O menino que sonhou que tinha morrido

- Vamos meu filho. Hora de dormir. Recolha seus brinquedos, escove os dentes e vá para cama.

D. Alvira estava anciosa para fixar o novo espelho que comprara com edmilson, seu marido, pela manhã num bazar. O espelho tomaria metade da parede do corredor do apartamento onde moravam. – Foi uma bela pechincha. – satisfeita, pensava consigo.

D. Alvira era uma senhora de quarenta de dois anos, de bela compleição física e uma beleza que já fora estonteante no passado, conduziu seu filho de oito anos para o quarto, beijando-lhe a testa num ato de carinho e amor quando este deitou-se na cama.
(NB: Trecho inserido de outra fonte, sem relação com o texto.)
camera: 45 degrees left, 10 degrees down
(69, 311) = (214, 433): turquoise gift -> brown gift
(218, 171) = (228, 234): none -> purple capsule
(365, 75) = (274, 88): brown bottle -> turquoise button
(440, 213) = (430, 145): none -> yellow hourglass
- Boa noite meu menino. Tenha sonhos tão bonitos quanto você.

E deixando o quarto do pequeno Anselmo, encostou a porta e seguiu em busca do marido para colocarem o espelho.
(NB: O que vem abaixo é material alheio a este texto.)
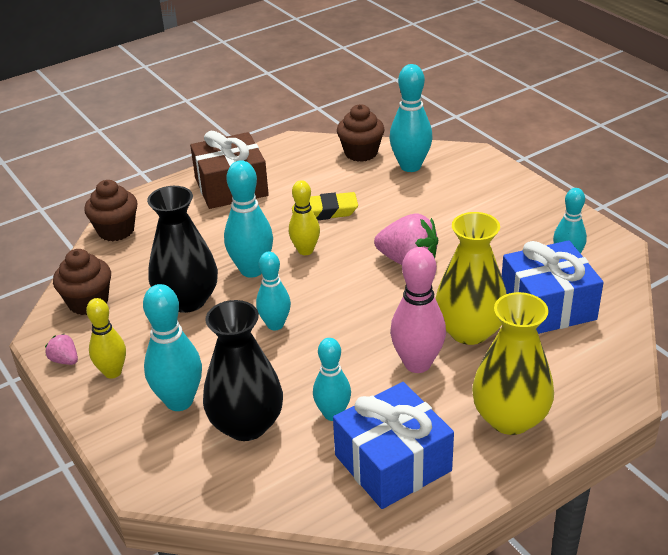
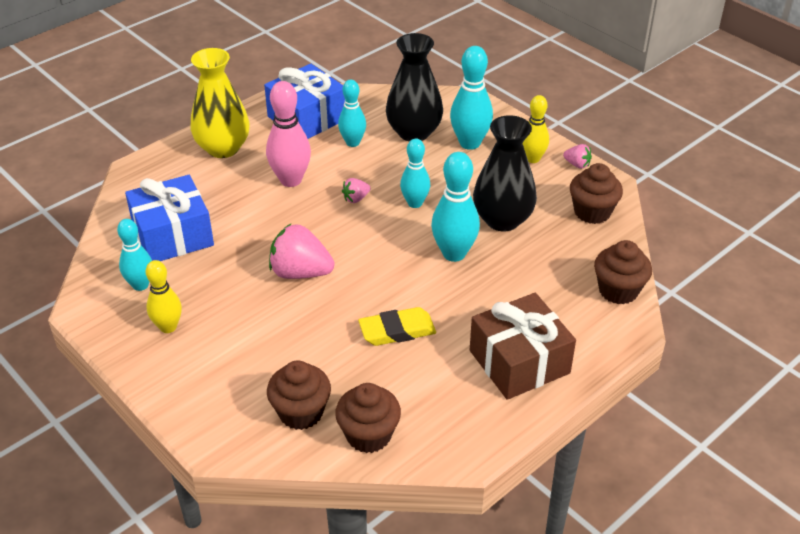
camera: 170 degrees right, 5 degrees up
(305, 250) = (406, 279): yellow bowling pin -> yellow bowling pin (168, 327)
(341, 334) = (356, 199): none -> pink strawberry
(410, 166) = (301, 412): turquoise bowling pin -> brown cupcake
(469, 331) = (246, 208): yellow vase -> none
O pequeno Anselmo não demora a cair no sono, um sono superficial e cansativo, o tipo de sono que parece cansar mais que revigorar.

Tivera um dia muito agitado, cheio de atividades de todos os tipos. Foi deitar exausto.

A manhã chega silenciosa, e com ela o calor do sol e as obrigações que um novo dia conduz. O pequeno Anselmo desperta do condoído sono. Passara a noite toda sonhando, sonhos que de tão real transfigurara-se numa tremenda realidade para o pequeno Anselmo. Logo ao cair no sono na noite anterior, fora conduzido a uma realidade tão próxima do real num sonho, que acordara pensando que seria a continuação do que tinha sonhado.

O pequeno Anselmo sonhou que tinha morrido, um sonho vívido, bastante real o que fizera o pequeno Anselmo acordar achando que estava morto. E agora? – Pensou o pequeno Anselmo. Levantou-se apreensivo, caminhou sonolento, mais cansado que antes de ir deitar-se, abriu a porta que dava para o corredor, viu o pai vindo da cozinha em direção ao banheiro pelo corredor e partiu numa corrida em direção a sala de estar, passando ao lado do pai pelo corredor enquanto olhava para o espelho, dando-lhe a impressão que transpassara o corpo do pai, fortalecendo ainda mais a idéia de que tinha morrido e que conseguiria transpassar as pessoas e ninguém o viria ou o sentiria. Edmilson estava com tanto sono que não percebera quando o pequeno Anselmo passou correndo ao seu lado no corredor.

Sentou-se no sofá da sala, ainda de roupa de baixo, com os olhos cheios de lágrimas. – E agora? Eu morri!

- Mas que esquisito. Posso sentir as coisas. – pensou o pequeno Anselmo enquanto apalpava o encosto de braço do sofá onde sentara com tremendo espanto.

Não demora até que idéias mirabolantes venham povoar a imaginação do pequeno Anselmo, que começara a achar até legal a idéia de estar morto.

Abriu a porta principal do apartamento, dirigiu-se até o elevador e desceu com a intenção de ir para a rua. Cruzou com o vizinho do terceiro andar que pela pressa não o vira passar, o que veio a reforçar a sua crendice que estava mesmo morto. Chegando a recepção do prédio onde morava, viu seu Joaquim, o porteiro de idade já avançada e muito ranzinza que sempre implicara com suas brincadeiras e de seus amigos quando iam para o pátio, chegando ao cúmulo de um certo dia estourar a bola com que estavam brincando só porque esta bateu em seu braço e ainda fazer um alvoroço com a sindica por causa disto, provocando o castigo de todos com uma semana sem puder descerem para jogar bola.

- Ah .. seu biriba! – Era assim que os meninos apelidaram o seu Joaquim.

- Vou dar-lhe uma cabeçada neste velho cabeçudo. – lembra-se então que iria transpassar seu Joaquim, afinal estava morto.

Mas decidira ir assim mesmo, só pela sensação da trela.

Andou até o começo do corredor do prédio, concentrou-se e numa corrida desvairada e veloz seguiu em direção de seu Biriba, com a cabeça baixa e firme. Seu Biriba estava de costas limpando um canteiro de flores mortas e não viu quando o pequeno Anselmo vinha desembestado na sua direção a toda velocidade. No instante antes do momento do impacto, seu Biriba se ergue e vira na direção do pequeno Anselmo que por sua vez transpassa seu Biriba e bate com bastante força na parede que separa a guarita da entrada do prédio, caindo de lado sobre um folha com uma foto e alguns dizeres. Atordoado, o pequeno Anselmo levanta-se apoiando as mãos no chão sobre a folha e vê que se trata de um convite de condolências aos amigos de seu biriba, este que viera, para grande espanto do pequeno Anselmo, a falecer na tarde do dia anterior.